Tuesday, August 02, 2011

TOP STORY >> Criticism is voiced on lines in Senate

Leader staff writer

Jacksonville Mayor Gary Fletcher said this week that he would have preferred that his city not be divided into two Senate districts, but at least it is no longer in a district with Searcy.

Jacksonville will be split into Senate Dists. 30 and 34.

Even with two Senate districts instead of the one that was created after the last census, the area is more compact and therefore more advantageous to the people and the two senators who will represent them for the next 10 years.

“The senators can be more visible,” he said. “Stretched out like it was wasn’t fair to the senator or the people.”

Fletcher said he is not dissatisfied with Sen. Jonathan Dismang (R-Searcy), who was elected in 2010 and represented Jacksonville in Dist. 29.

“I like Jonathan,” he said. “But every city has its own issues, and the people who represent those cities should feel connected.”

“You really had to use a lot of imagination to hook Jacksonville up with Searcy,” Fletcher said. “That was the craziest thing I ever heard of.

“They talk about the Fayetteville finger. I think Jacksonville got the finger 10 years ago,” he said.

Fletcher said he thought Cabot and Jacksonville should be in the same Senate district since Jacksonville has Little Rock Air Force Base and Cabot is where many military families live. But he said Jacksonville also has much in common with Sherwood, North Little Rock and Little Rock, so he won’t complain.

Sen. Linda Ches-terfield (D-Little Rock) is the incumbent in new Senate Dist. 30, which includes the eastern part of Jacksonville. Sen. Mary Anne Salmon (D-North Little Rock) has the western part in the new Dist. 34 but won’t be able to run because she is term-limited.

Dist. 30 also includes McAlmont, College Station, Sweet Home and Wrightsville.

Dist. 34 also includes Little Rock Air Force base, Sherwood and North Little Rock.

Lonoke County, which was put into one Senate district 10 years ago, is divided again. Dismang, who was elected to serve Dist. 29—which included Searcy, Beebe and Jacksonville— now lives in Dist. 28, which still includes Searcy and Beebe, but otherwise is a farming district that runs south from Searcy and includes all of Lonoke County except for the Cabot School District, the southwestern quarter of Woodruff County, about one-quarter of Monroe County, all of Prairie County and most of the northern half of Arkansas County.

Sen. Eddie Joe Williams (R-Cabot) was elected to serve Dist. 28 but now lives in Dist. 29, which includes Cabot, Ward, Austin, El Paso, Floyd, Vilonia and a section of northern Pulaski County.
Williams said this week that the new district is not the one he wanted because he wanted Lonoke County to stay in one district and he had developed a good relationship with his constituents in Prairie and Arkansas counties.

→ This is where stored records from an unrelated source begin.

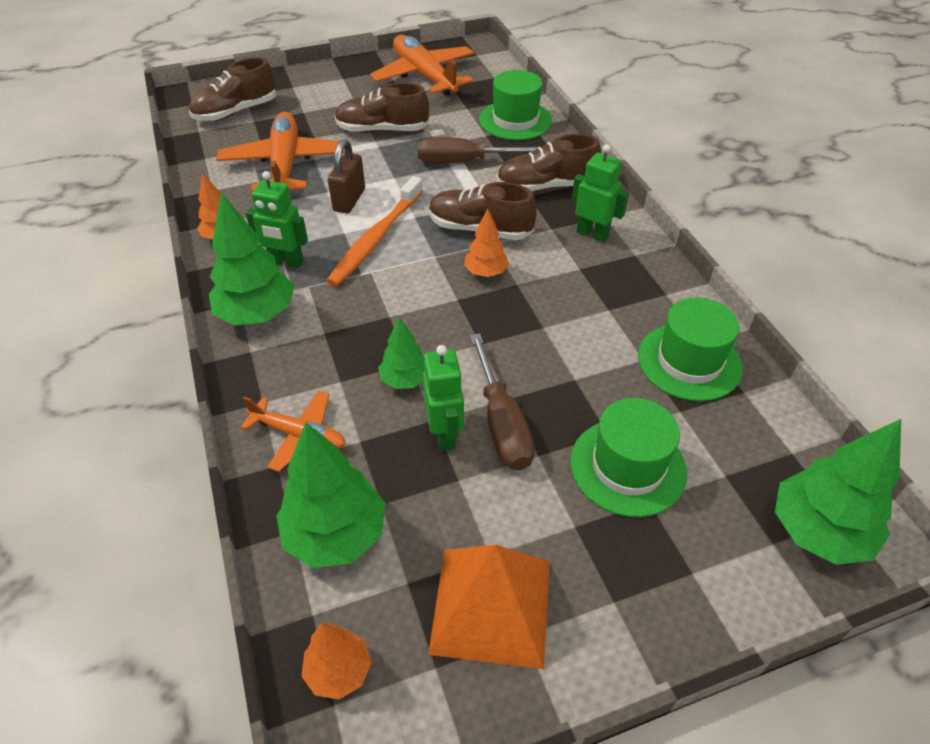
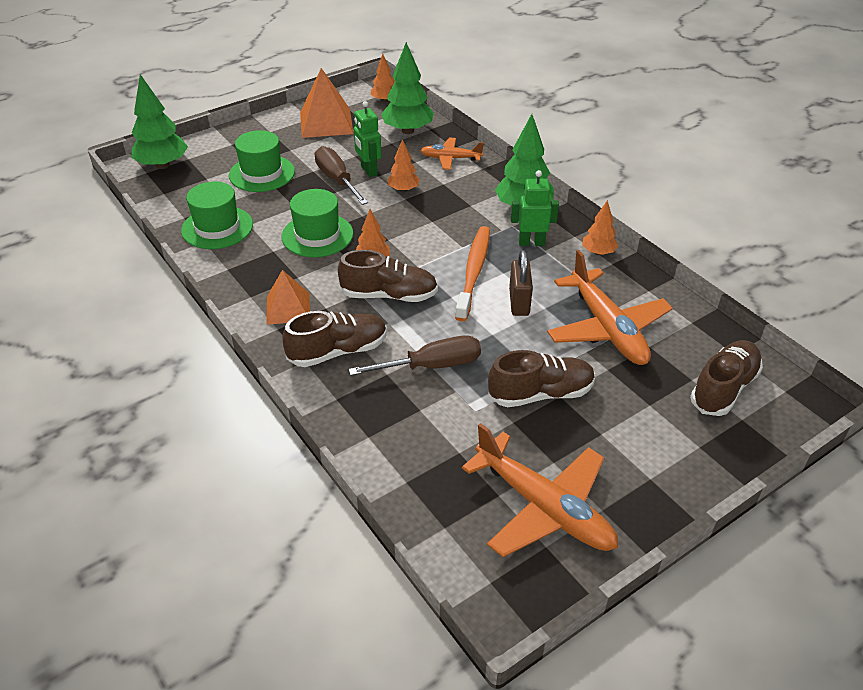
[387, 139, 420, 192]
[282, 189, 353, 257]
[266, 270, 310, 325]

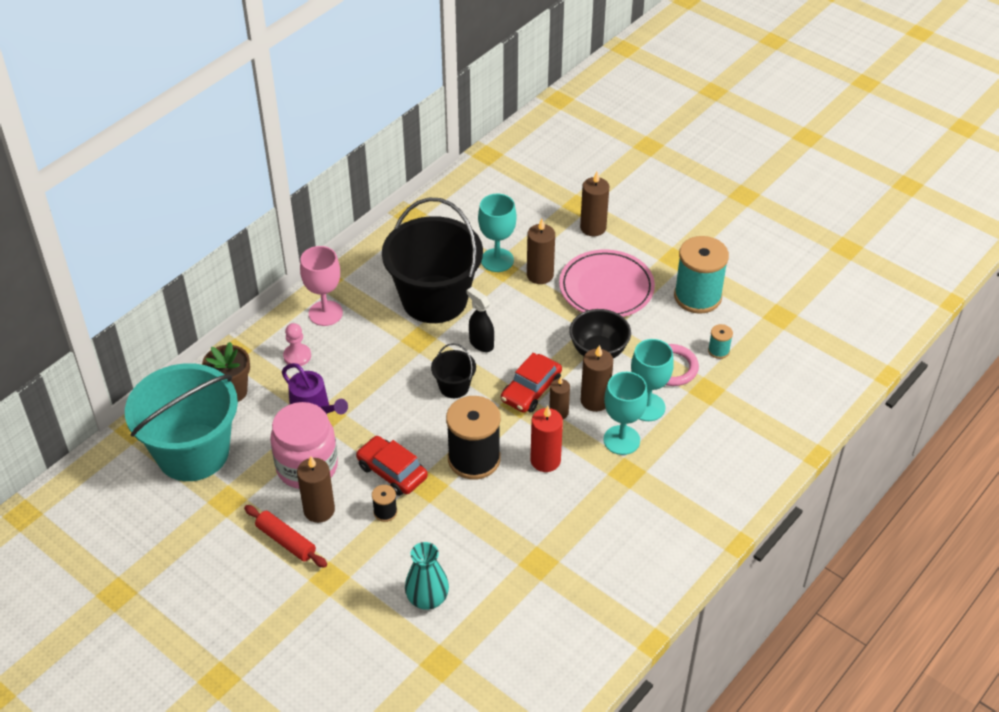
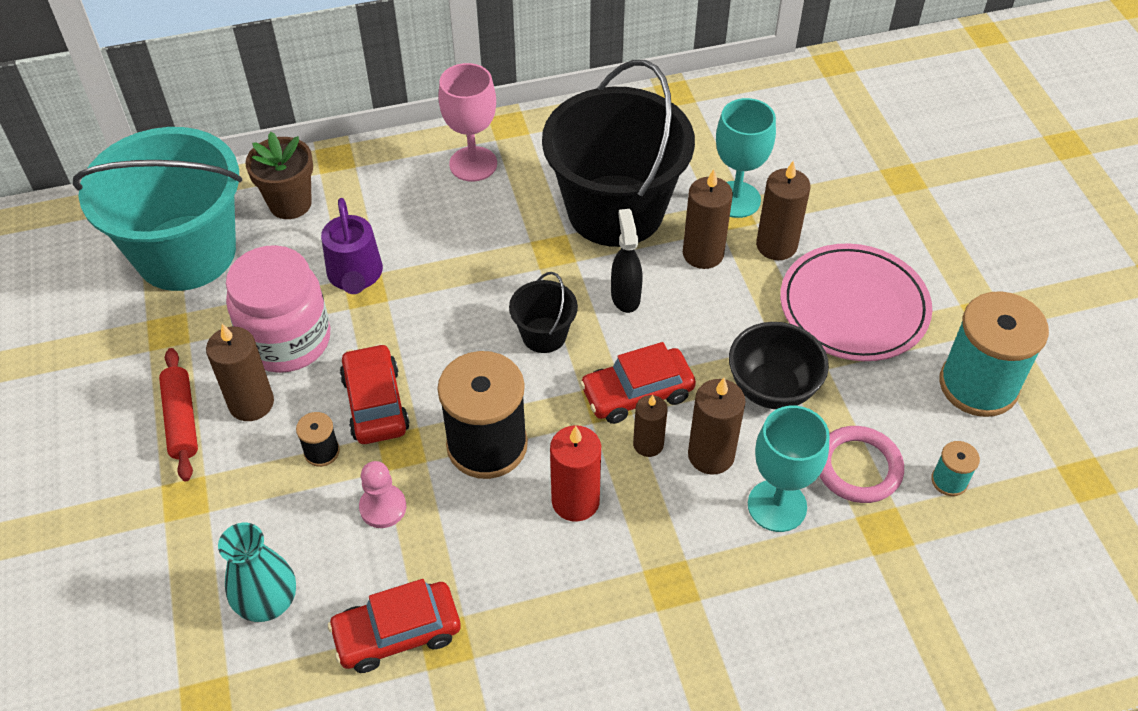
[359, 461, 406, 528]
[683, 169, 733, 269]
[603, 372, 648, 455] (first image)
[328, 579, 460, 673]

“But the new district is compact,” he said. “It’s conservative and it’s easy to get around in.”

Williams won in every county in 2010 and he said he believes he can win in the new district. He said he also thinks Dismang stands a good chance of winning in his new district.

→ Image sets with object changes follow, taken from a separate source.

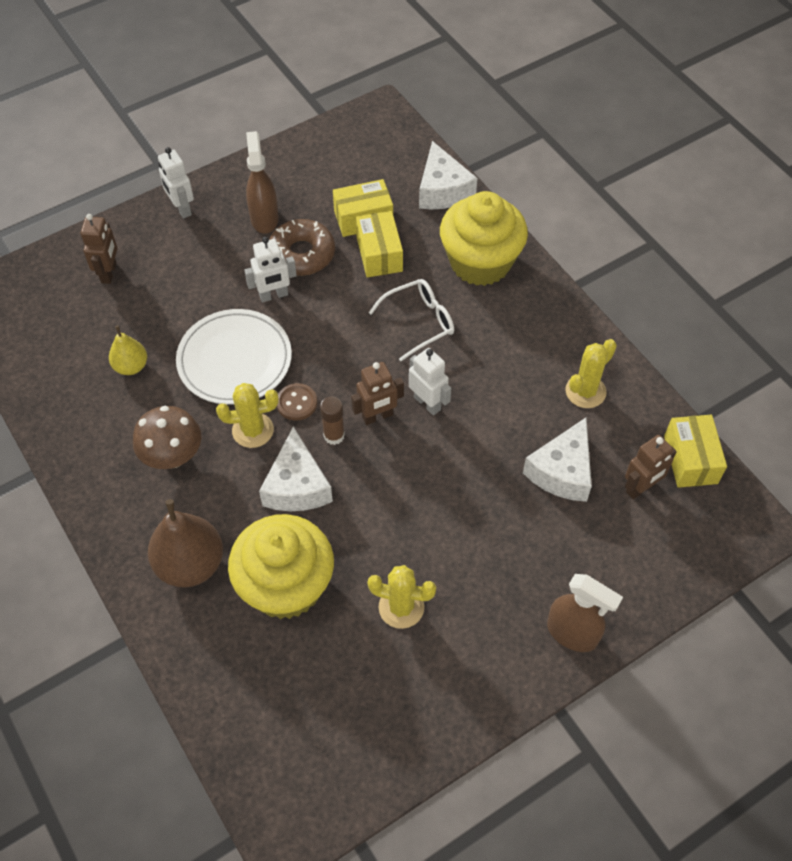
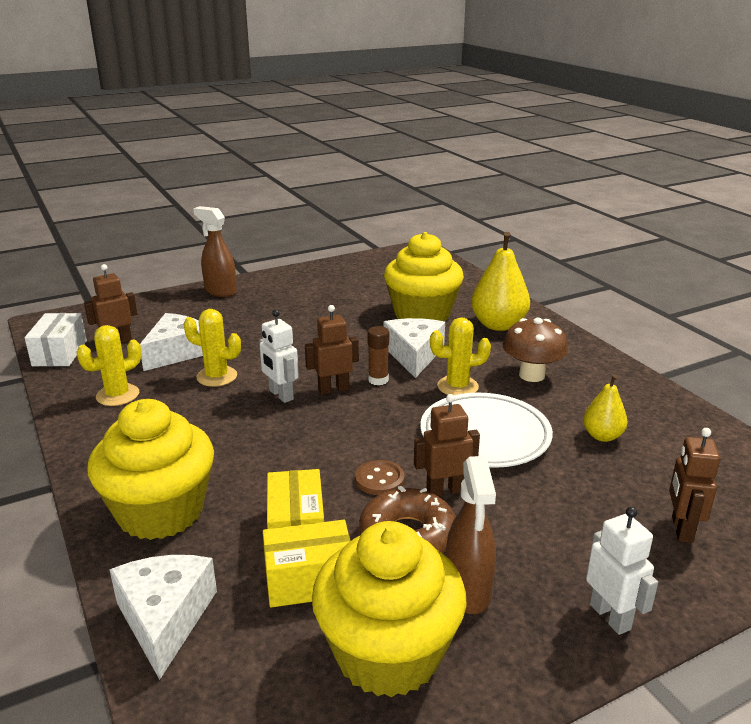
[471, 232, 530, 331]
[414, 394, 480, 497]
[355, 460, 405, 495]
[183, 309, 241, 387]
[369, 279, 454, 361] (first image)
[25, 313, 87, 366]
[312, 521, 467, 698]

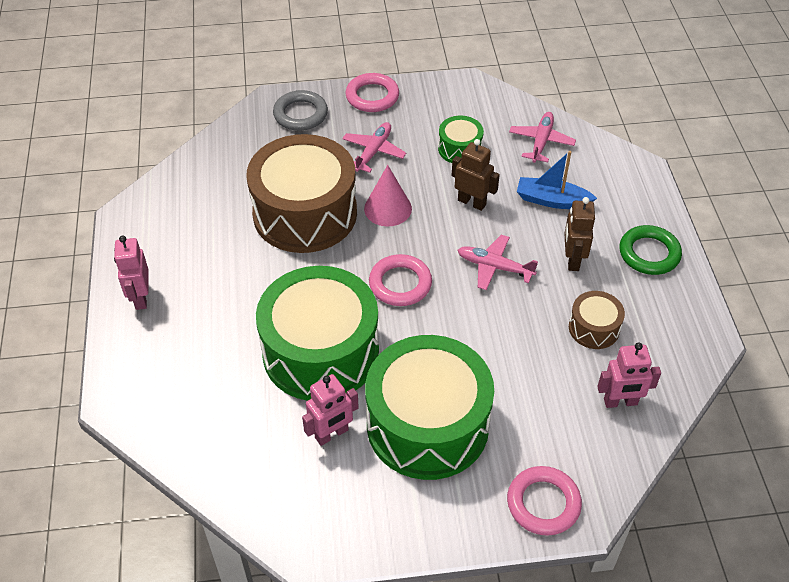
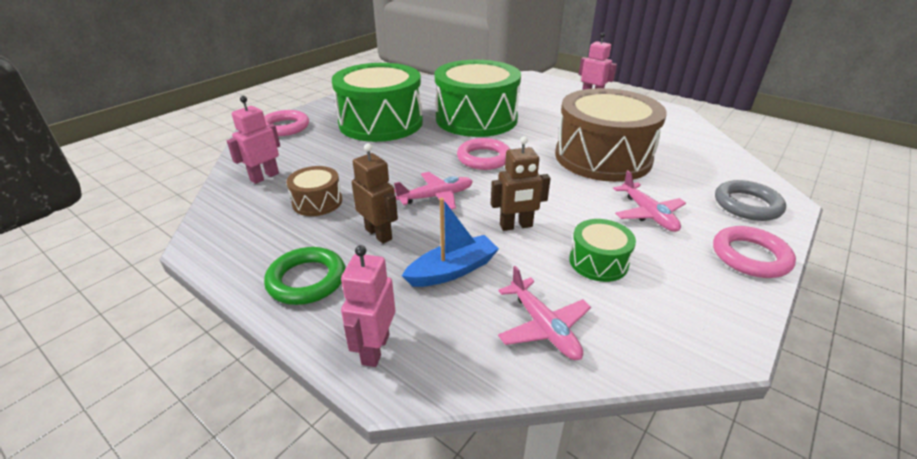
[341, 245, 395, 367]
[364, 165, 412, 227] (first image)

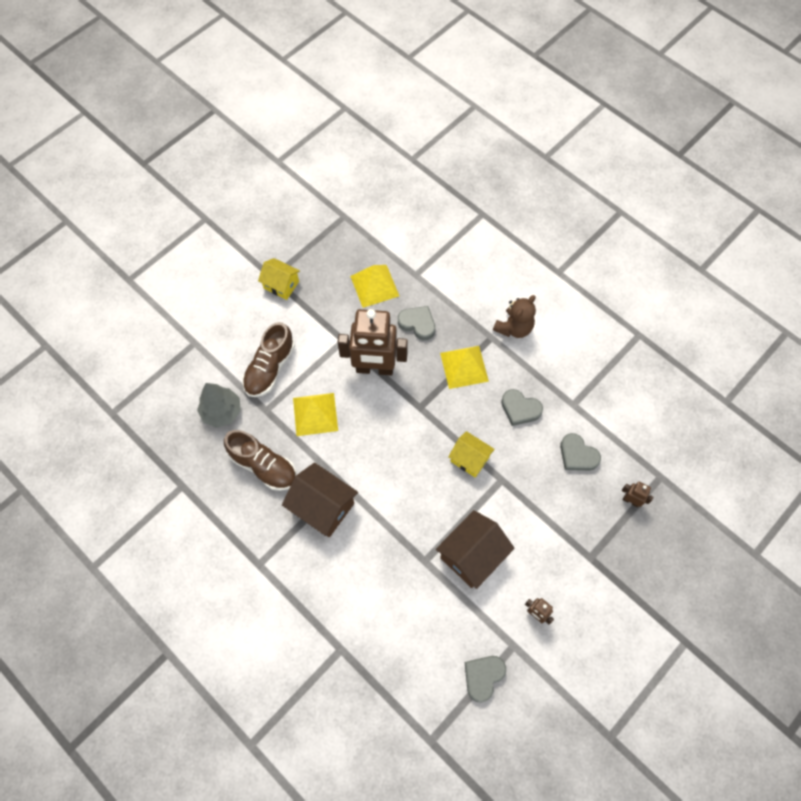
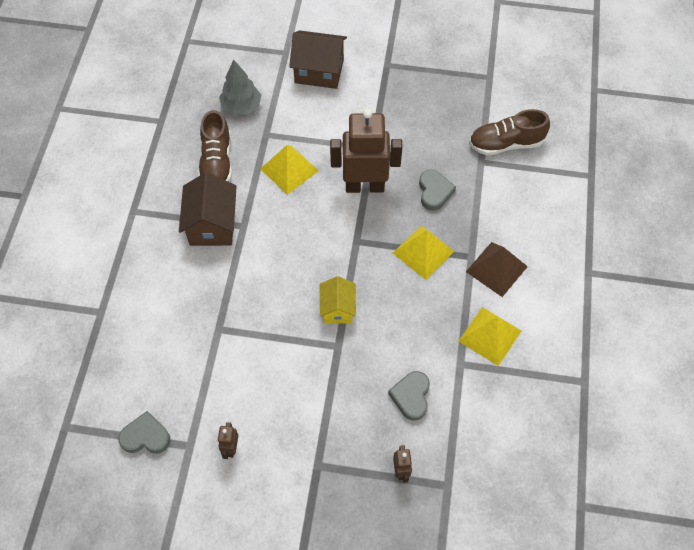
[469, 109, 550, 155]
[258, 258, 300, 300] (first image)
[330, 108, 402, 193]
[459, 307, 521, 366]
[289, 30, 347, 89]
[466, 242, 528, 297]
[501, 389, 543, 426] (first image)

Dismang’s base of support is in the area around Searcy and Beebe, Williams said, but if one Republican can win in farming country he doesn’t see why another Republican would have any trouble doing the same thing.

“As long as Obama is the head of the ticket, people will continue to vote conservative,” Williams said.

The state Board of Apportionment on Friday approved new boundaries for House and Senate districts on a 2-1 vote.

Gov. Mike Beebe and Attorney General Dustin McDaniel voted for the plan they developed together. The lone Republican on the board, Secretary of State Mark Martin, voted against it.

The Beebe-McDaniel plan reduced the number of black-majority House districts from 13 to 11, a change that has upset some lawmakers.

Their changes also resulted in four cases in which an incumbent representative could face an election challenge from another incumbent.

Those districts are in the Paris, Altheimer, Pine Bluff, Camden, Magnolia and Pocahontas areas.

Those changes couldn’t be helped, Beebe said, because of population shifts.

“You can’t make everyone happy,” Beebe told reporters. “Some people are happy and some are unhappy. But it was really challenging to protect the minority vote.”

The new plans have each House district with about 29,150 residents and each Senate district with about 83,300 residents.

Democrats have a 55-45 majority in the House and a 20-15 majority in the Senate. Those margins have been dwindling over the years, and GOP leaders think they can win control of one or both chambers in the 2012 elections.